One of the trends I see happening today is many organizations focusing too narrowly on things like meaningful use that they don’t take time to handle many of the important financial aspects of a practice. Many people call this revenue cycle management, but I loved how this whitepaper called it Revenue Cycle Mastery.
The reality is that there’s so much more to revenue cycle than most people realize. Most people think revenue cycle is just about focusing on collecting payments quicker and getting more patients to pay their bills. While those are both important aspects of your revenue cycle, there’s much more to revenue cycle mastery. The above whitepaper breaks up revenue cycle mastery into these areas:
Chapter 1 Financial Clearance
Chapter 2 Check-in and Check-out
Chapter 3 Charge Capture
Chapter 4 Coding
Chapter 5 Charge Entry
Chapter 6 Claims Management
Chapter 7 Patient Statements
Chapter 8 Payment and Denial Posting
Chapter 9 Insurance Follow-up
Chapter 10 Denial Management
Chapter 11 Patient Collections
Chapter 12 Payor Management
I’m sure that every healthcare organization can look through this list and see ways that they can improve their organizations approach to revenue. If you’re not sure what each section means, download the full whitepaper where they go into detail on each.

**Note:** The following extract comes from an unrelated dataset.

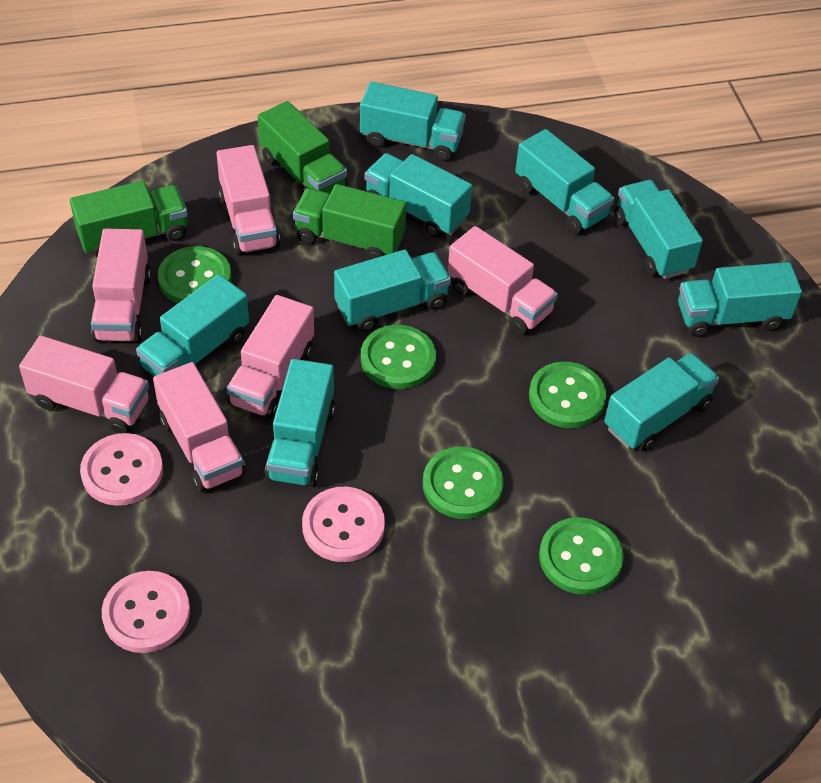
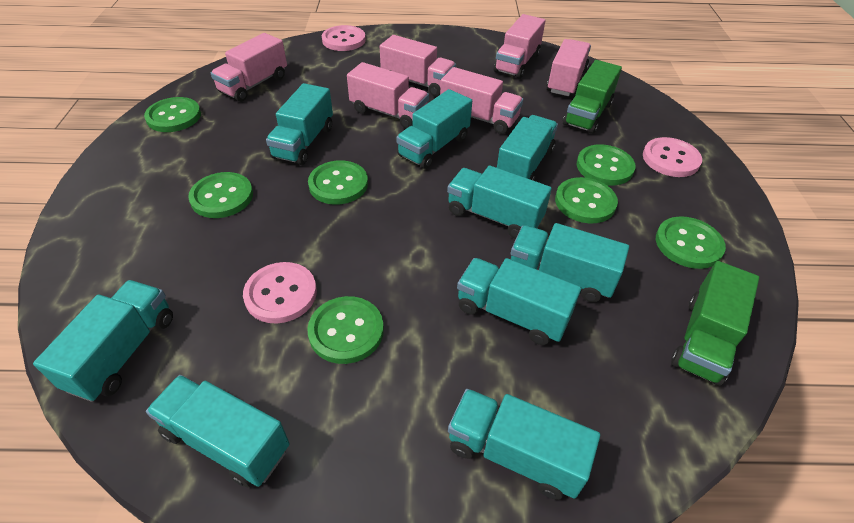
green button: 5 -> 7
green truck: 3 -> 2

While I’m excited about the benefits of IT on improving healthcare, I also think there’s a tremendous opportunity to use IT to improve revenue. Every chapter listed above could benefit from a well implemented IT system. IT might not always be the right answer, but it can usually help you accomplish some part of the equation faster.
Which of the topics listed above do you think is most important for a healthcare organization to solve first?